(Yahoo!) Antwaan Randle El had the type of football career that almost anyone would envy.
He was a star at Indiana, finishing sixth in the Heisman Trophy voting in 2001. A college quarterback, Randle El transitioned into a fine NFL career as a receiver, playing nine seasons with 4,467 yards and 15 touchdowns. He won a Super Bowl ring with the Pittsburgh Steelers, and had the signature play of Super Bowl XL with a touchdown pass on a trick play to Hines Ward. He signed three NFL contracts worth about $41 million, and although he didn't get all of that money, he got enough to be financially secure for the rest of his life. He used that money to help found Virginia Academy, a high school in Ashburn, Va. He is the school's athletic director.
And if he had the choice, he'd have never played football.
The Pittsburgh Post-Gazette quoted Randle El as saying “If I could go back, I wouldn’t” play football (via the Washington Post).
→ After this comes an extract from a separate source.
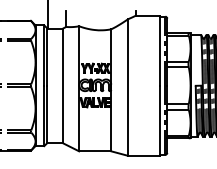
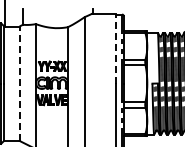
line: (159, 50) -> (116, 48), solid -> dashed
line: (62, 85) -> (19, 83), solid -> dashed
Randle El, who was also a very good baseball and basketball player, said he would have played baseball. He was a 14th-round pick by the Chicago Cubs in 1997.
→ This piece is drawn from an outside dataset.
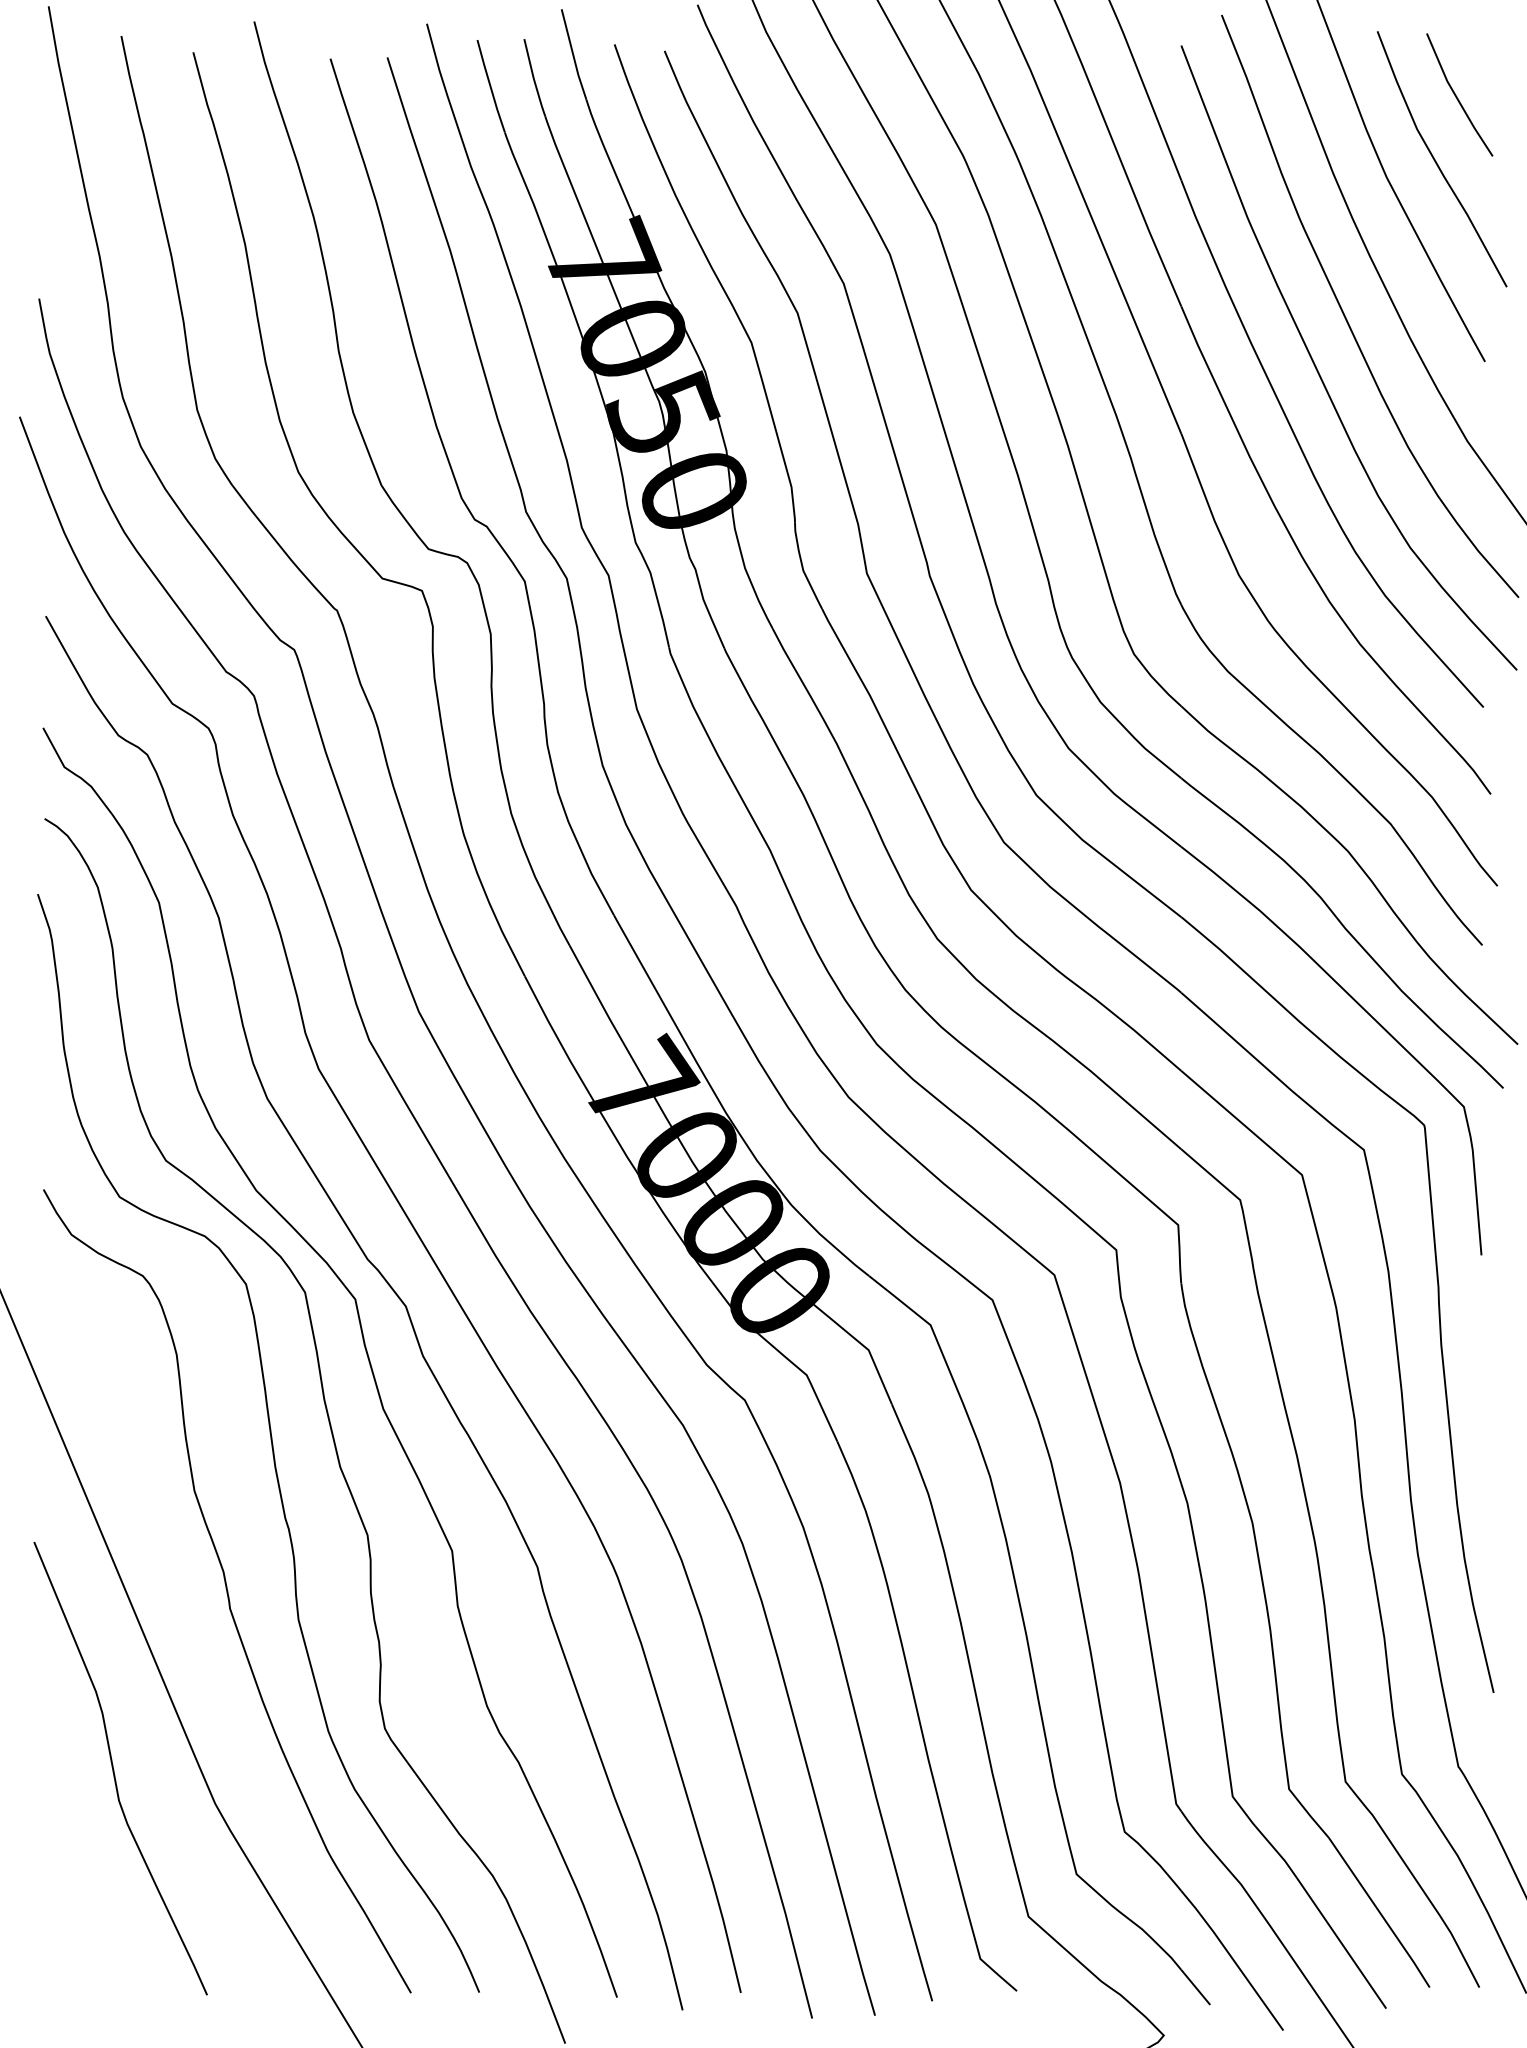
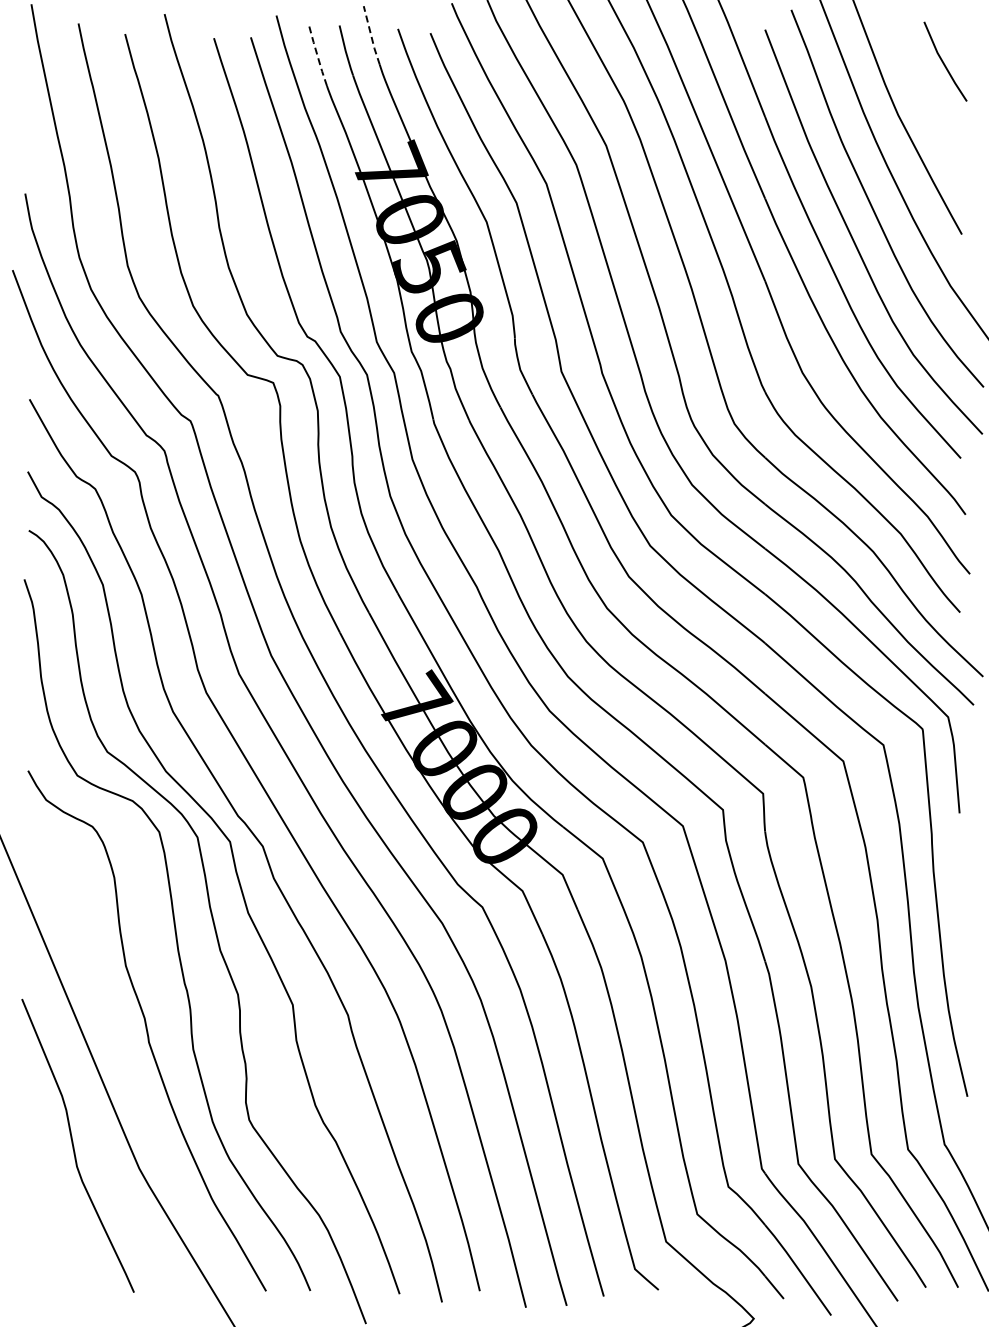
line: (573, 54) -> (371, 35), solid -> dashed
line: (490, 86) -> (317, 56), solid -> dashed
curve: (1438, 162) -> (931, 105), removed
"Don’t get me wrong, I love the game of football," Randle El told the Post-Gazette. "But right now, I could still be playing baseball.”
That might be overstating things — Randle El will turn 37 this year, and 14th-round picks are far from locks to make the majors considering first-round picks often fall short in baseball. But it's not just regret that he missed out on a great baseball career.
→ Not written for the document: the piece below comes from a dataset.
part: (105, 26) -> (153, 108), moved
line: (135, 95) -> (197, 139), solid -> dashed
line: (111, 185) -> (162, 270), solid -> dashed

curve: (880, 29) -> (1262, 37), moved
Football took a toll on him. Randle El said he has trouble walking down steps and has memory lapses.
“I ask my wife things over and over again, and she’s like, ‘I just told you that,’" Randle El told the Post-Gazette. “I’ll ask her three times the night before and get up in the morning and forget. Stuff like that. I try to chalk it up as I’m busy, I’m doing a lot, but I have to be on my knees praying about it, asking God to allow me to not have these issues and live a long life. I want to see my kids raised up. I want to see my grandkids.”
Randle El talked in the article about the dangers of concussions and spinal injuries and how he tells parents, "You can have the right helmet, the perfect pads on, and still end up with a paraplegic kid." Randle El said it wouldn't surprise him if football isn't around in 20 or 25 years.
Football is doing just fine, averaging more than 36 million television viewers for the four playoff games last weekend. But it's startling when a player whose football career resulted in fame, fortune and a Super Bowl ring wishes he had never played.